Wednesday, December 1, 2010

Isolation Pros and Cons

In a recent NY Times column, Pauline Chen discussed the downside of isolating patients with serious infections. She described an all too familiar scenario of a man who had a multidrug resistant infection of the abdominal wall and gradually withdrew from life as caregivers, frustrated by the elaborate isolation precaution rituals [gowns, gloves and sometimes masks], stopped interacting with him. I have observed many other problems with the isolation process.

The hospital infection control staff is quick to post signs isolating patients with methicillin-resistant staph aureus [MRSA] but other types of infections such as methicillin-sensitive staph aureus [MSSA] do not seem to require isolation. I don’t quite understand that philosophy. MSSA is just as virulent as MRSA. MRSA is simply harder to eradicate.

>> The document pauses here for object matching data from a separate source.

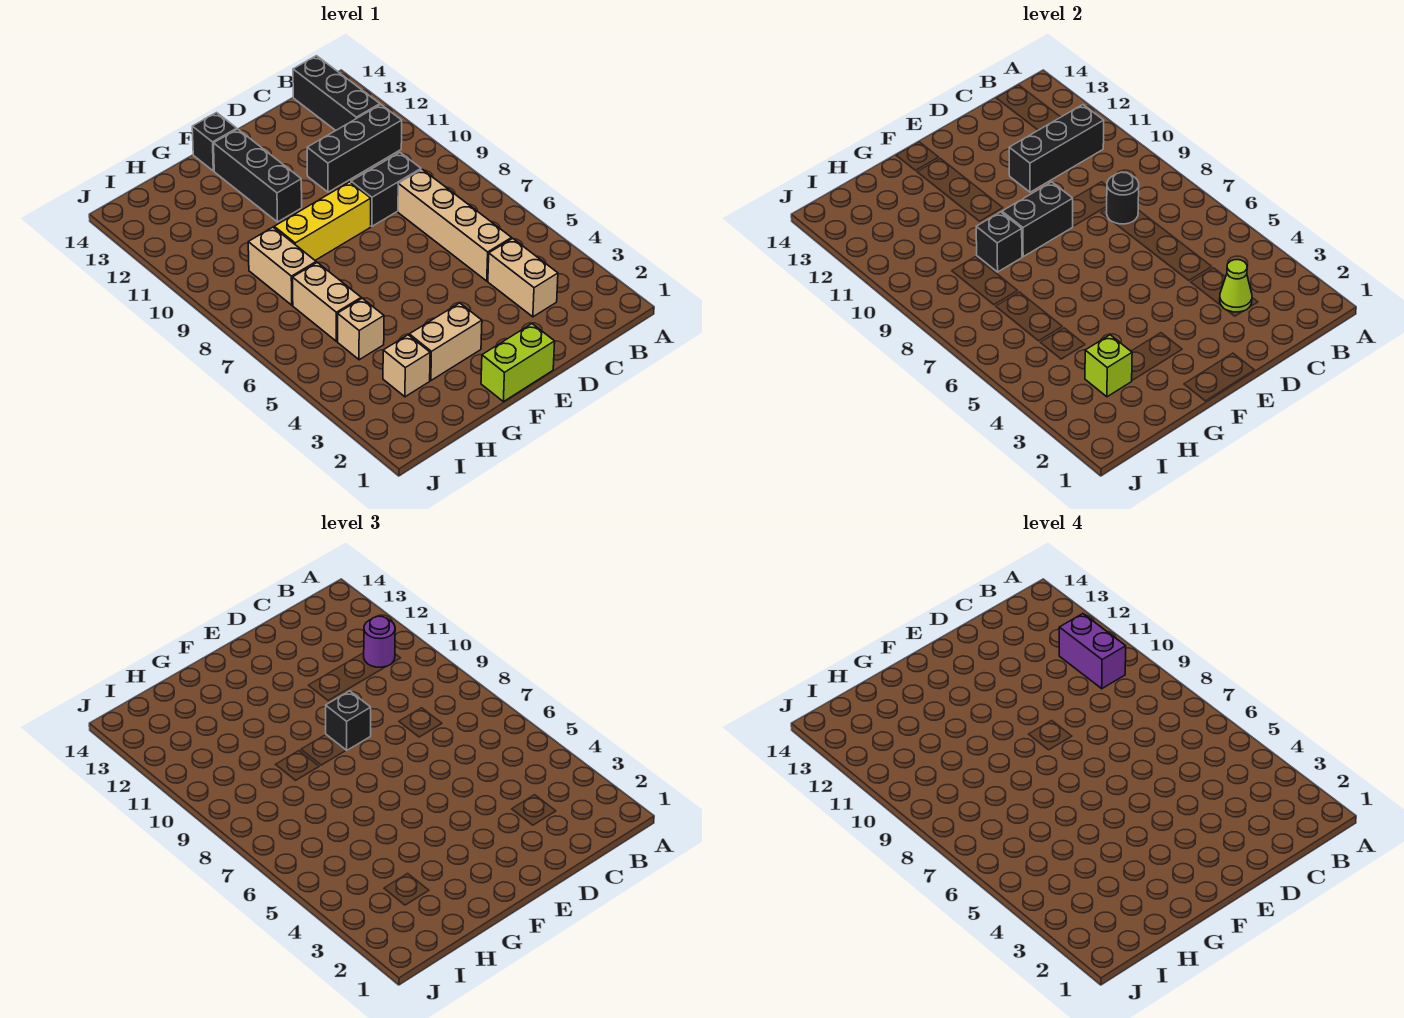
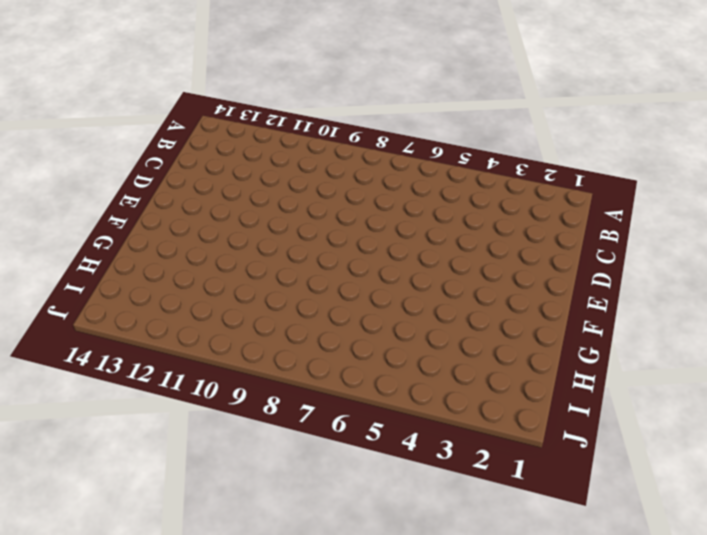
none -> black brick B11:D11 level 1
none -> black brick B12:B14 level 1
none -> tan brick C3:C4 level 1

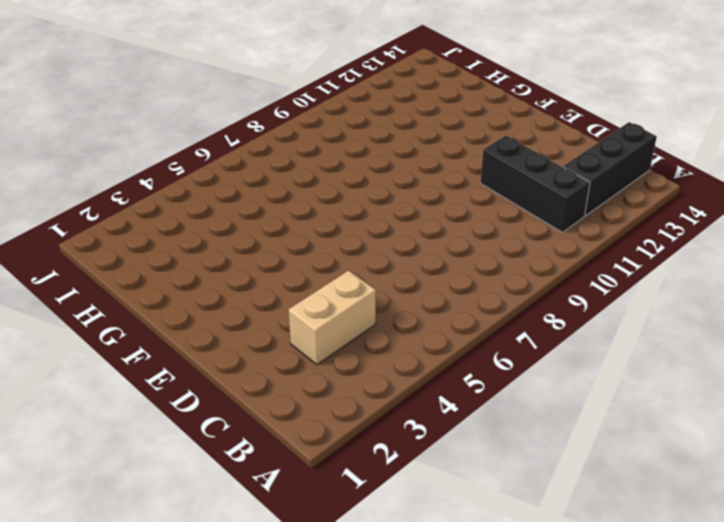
none -> tan brick C5:C8 level 1
none -> black brick C9:D9 level 1
none -> lime brick E1:F1 level 1

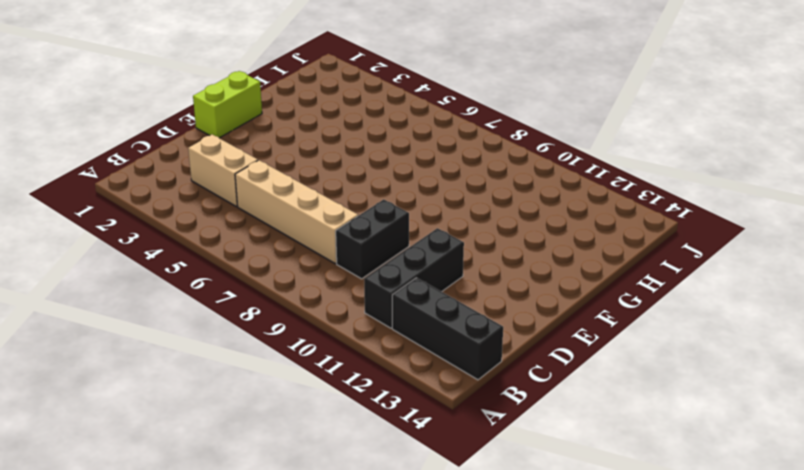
none -> yellow brick E9:G9 level 1
none -> tan brick F3:G3 level 1
none -> black brick F11:F13 level 1

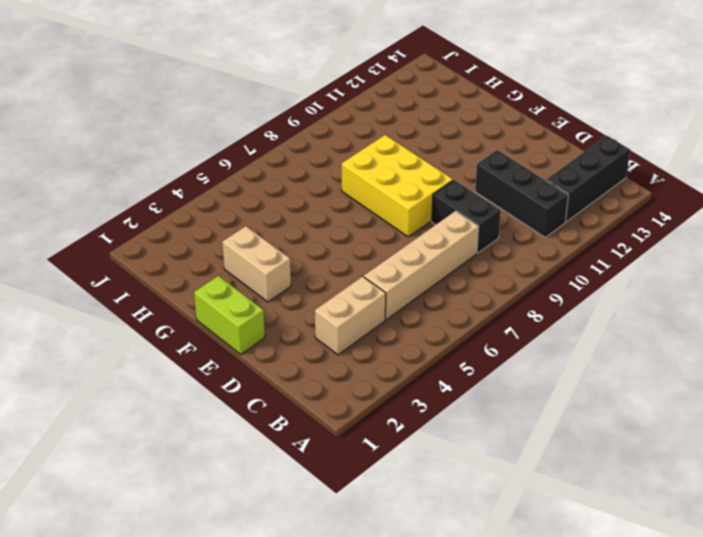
yellow brick E8:G9 level 1 -> yellow brick E9:G9 level 1
none -> black brick F11:F13 level 1
none -> black brick F14 level 1
none -> tan brick H3 level 1

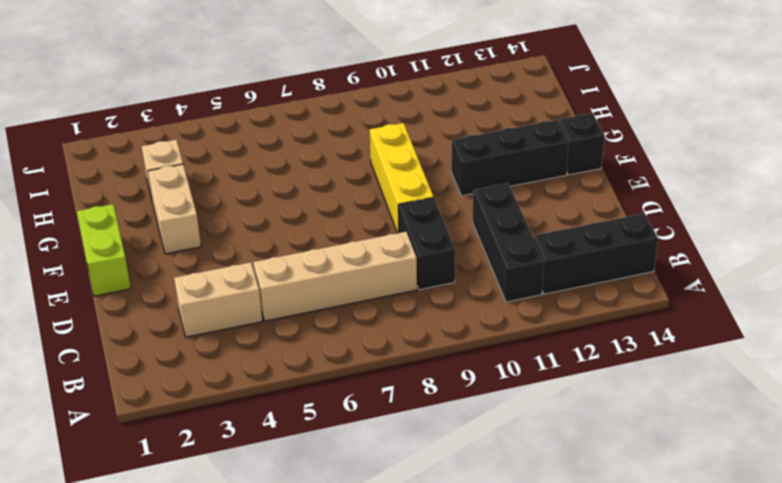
none -> tan brick H5 level 1
none -> tan brick H6:H7 level 1
none -> tan brick H8:H9 level 1

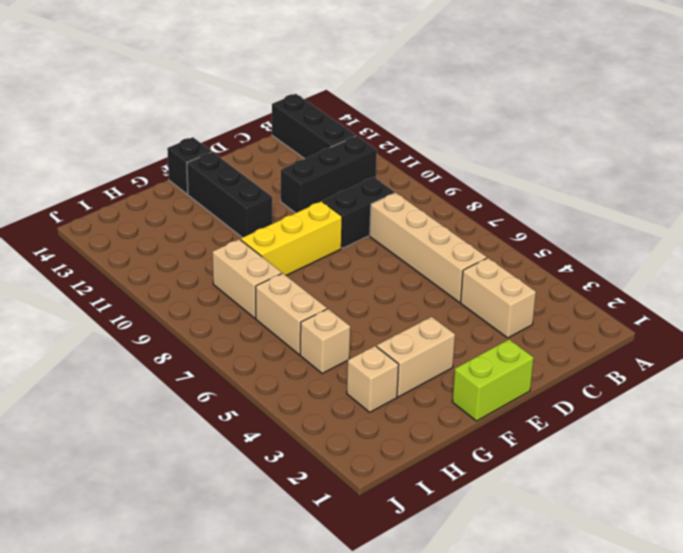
none -> black brick B11:D11 level 2
none -> lime cone C3 level 2
none -> black round brick C8 level 2

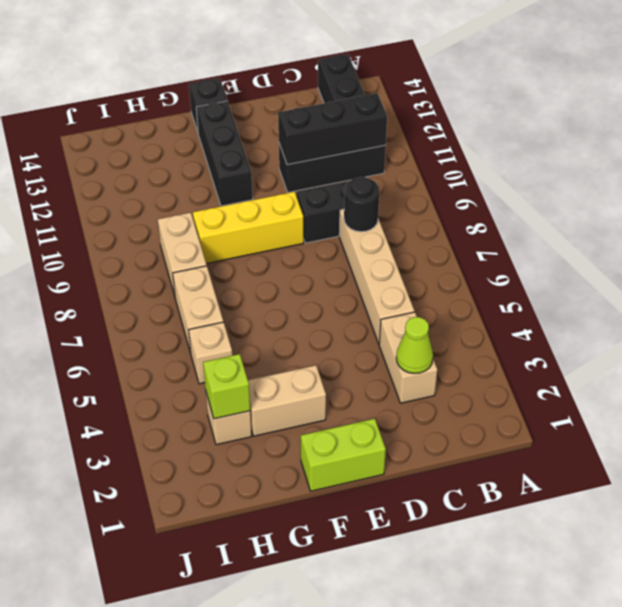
none -> black brick E9:F9 level 2
none -> black brick G9 level 2
none -> purple round brick B11 level 3

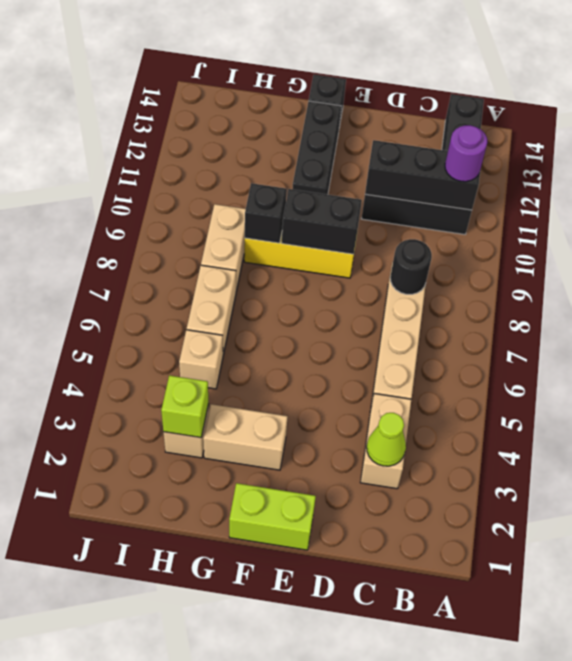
none -> black brick C9:D9 level 1
none -> black brick E9 level 3
none -> purple brick B10:B11 level 4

Most hospitals have a policy that if a patient has ever had MRSA, he must be isolated even if there is no evidence that he has a current active infection. Yes, he may be a carrier of MRSA, but so might any other patient [or by the way, hospital employee] who has not been tested for the organism. I recently took care of a patient who had a history of an MRSA urinary tract infection [UTI] many years ago. She was dutifully placed on isolation despite no proof that she was actively infected with or carrying MRSA.

In certain areas of the hospital such as the emergency department, radiology and the operating room, it is very difficult to maintain isolation due to the geography of those areas, the lack of familiarity with the details of the patient’s past history and the logistics of cleaning the radiology suite every time an isolation patient visits that area. For example, the patient with the previous MRSA UTI was not isolated in the ED because the information about the previous MRSA UTI was unknown to the ED staff.

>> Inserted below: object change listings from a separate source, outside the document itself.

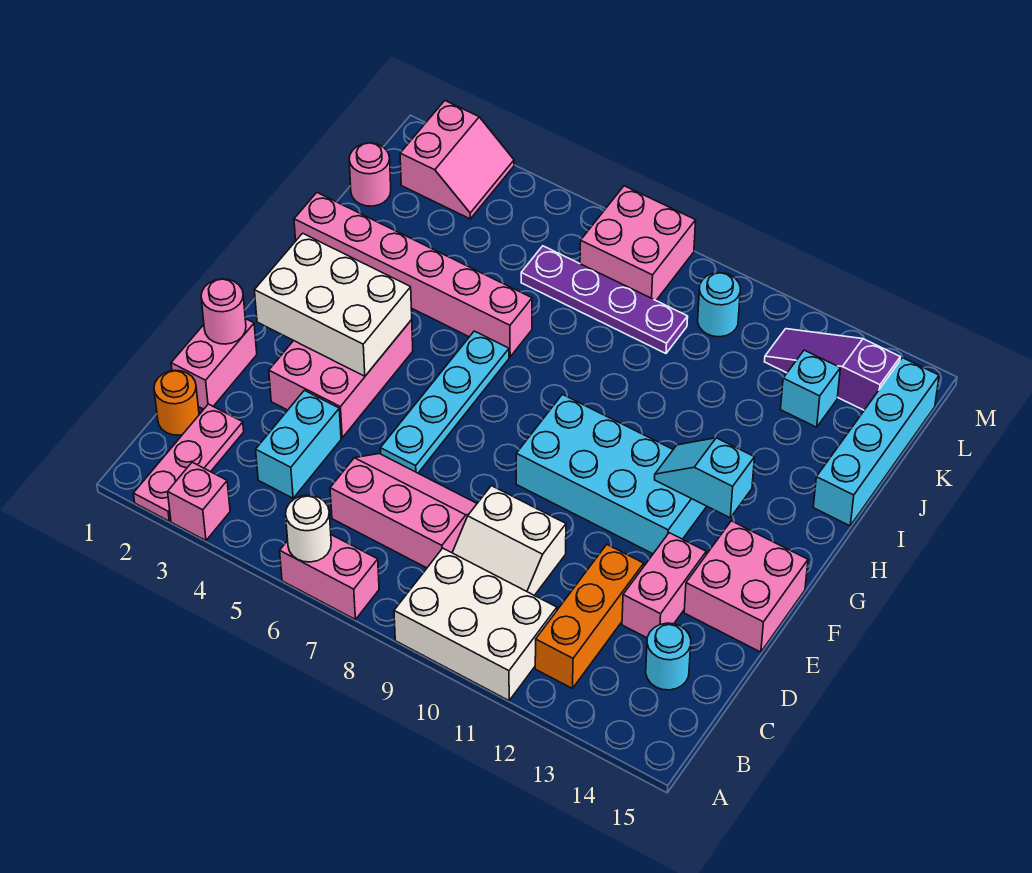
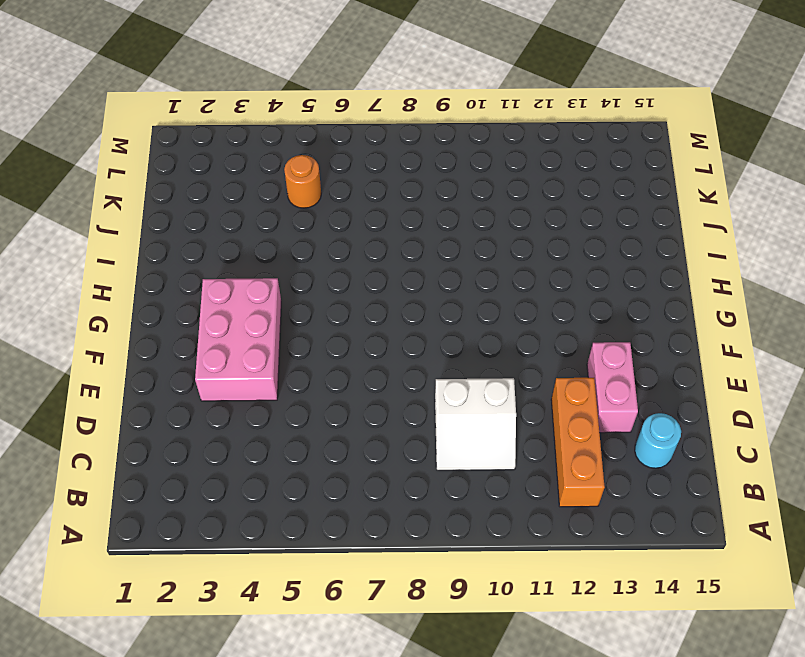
orange round brick K5 level 1 -> orange round brick C1 level 1
none -> pink plate A2:C2 level 1
none -> pink brick A3 level 1
none -> pink brick A6:A7 level 1

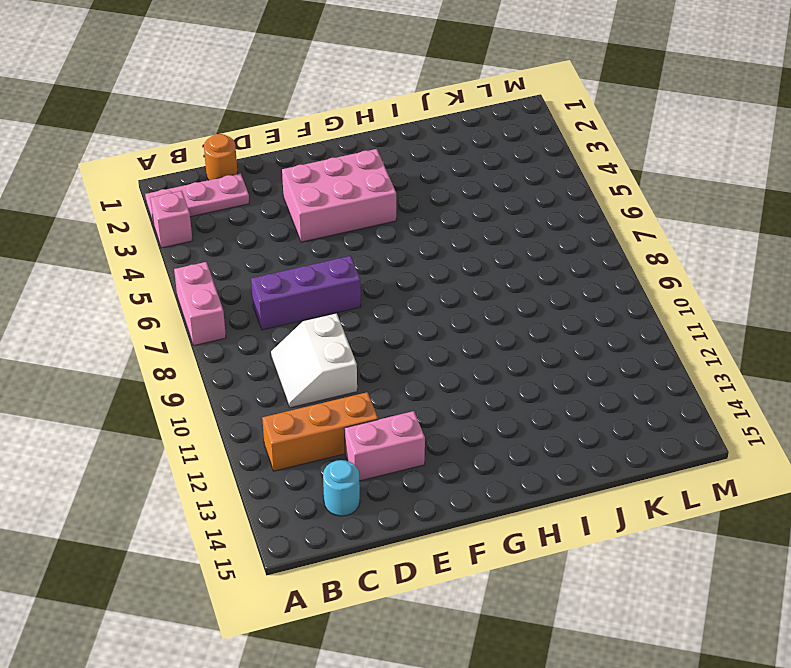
purple brick C7:E7 level 1 -> pink slope C6:D8 level 1 top C
none -> white brick A9:B11 level 1
none -> cyan brick C4:D4 level 1
none -> pink brick D1:E1 level 1

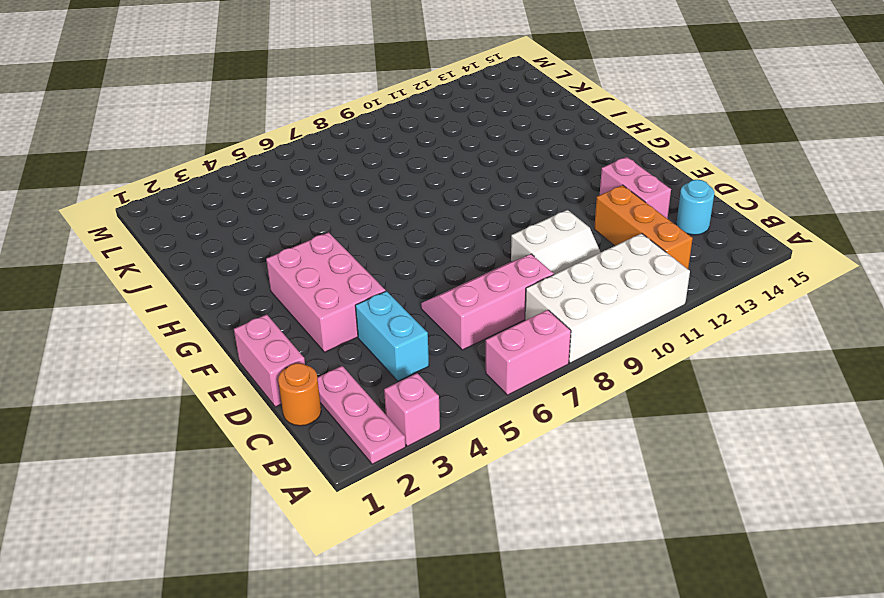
white brick A8:B11 level 1 -> white brick A9:B11 level 1
none -> cyan plate E6:H6 level 1
none -> pink brick E14:F15 level 1
none -> cyan brick F9:G12 level 1

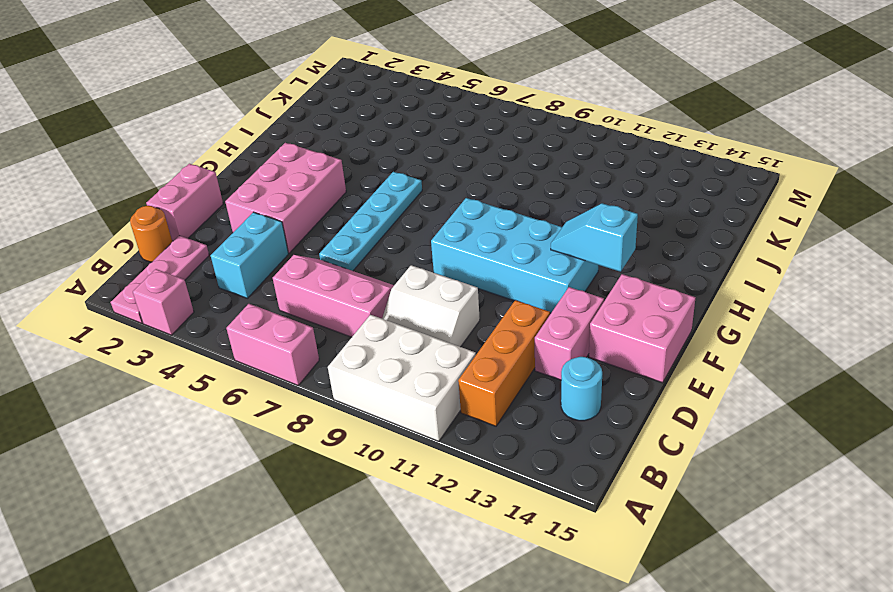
none -> pink brick I1:I6 level 1
none -> cyan brick I15:L15 level 1
none -> pink round brick K1 level 1

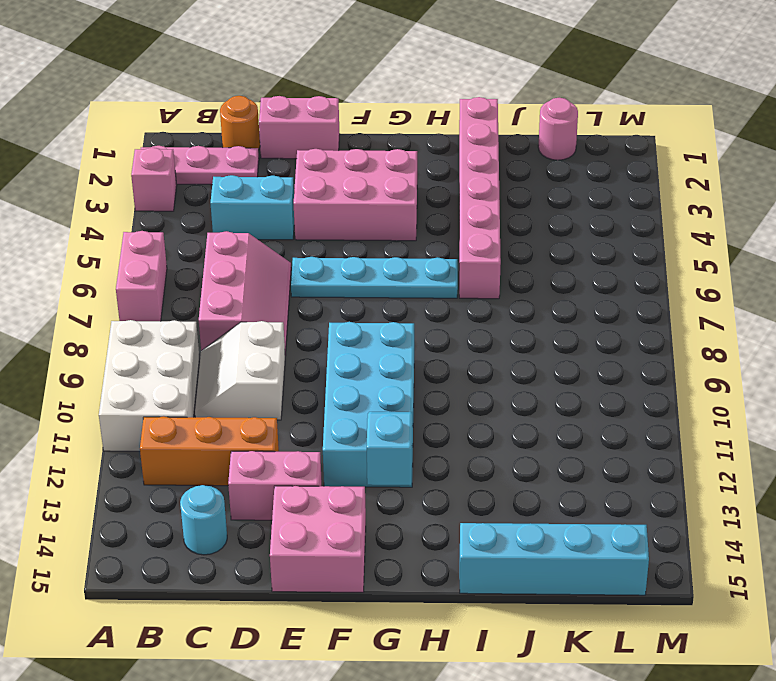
none -> purple plate K6:K9 level 1
none -> cyan brick K13 level 1
none -> pink slope L2:M3 level 1 top 2

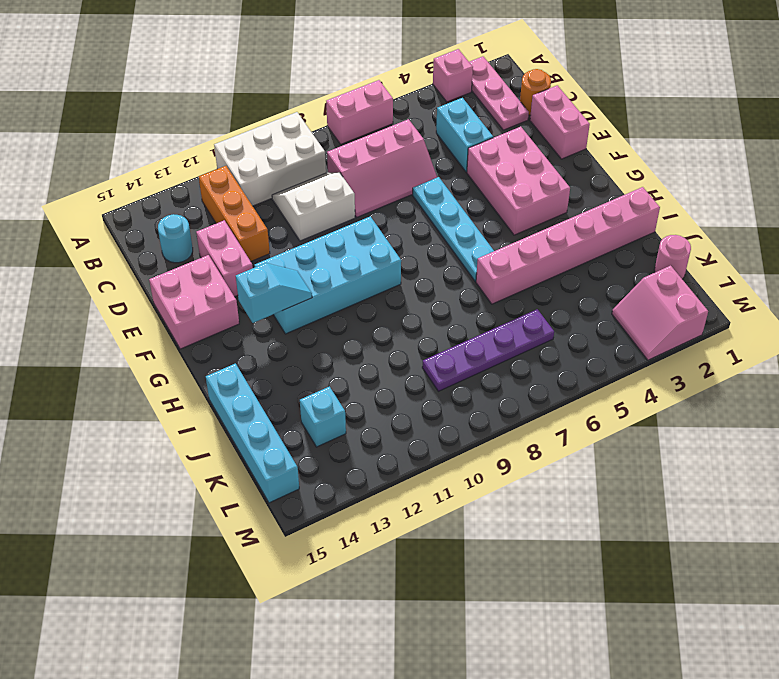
none -> pink brick L7:M8 level 1
none -> cyan round brick L10 level 1
none -> purple slope L12:L14 level 1 top 14

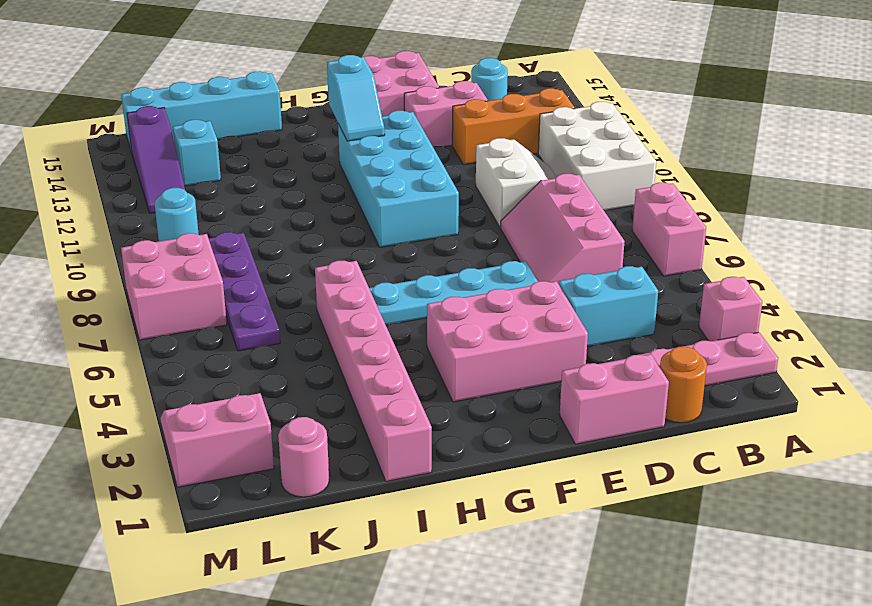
none -> white round brick A6 level 2
none -> pink round brick E1 level 2
none -> white brick F2:G4 level 2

At times the non-clinical personnel violate the isolation protocol perhaps unknowingly. Housekeeping people seem well-schooled but dietary workers remove food trays from isolation rooms and place them on carts with non-isolation trays. The uncovered trays are returned to the kitchen on elevators and through hallways.

If I visit an isolation patient and change a dressing while wearing gloves and without touching the patient’s bed or linens with my body, why must I wear a gown? Can staph jump and if so, how far?

I agree with one of the points Dr. Chen made in her article which is that all the fuss about isolation may cause the staff to miss the big picture. There needs to be a compromise between the strict but difficult to comply with and often breeched isolation policies and the need to see and relate to the patients. Perhaps the solution of gloves when examining all patients would suffice for even MRSA patients.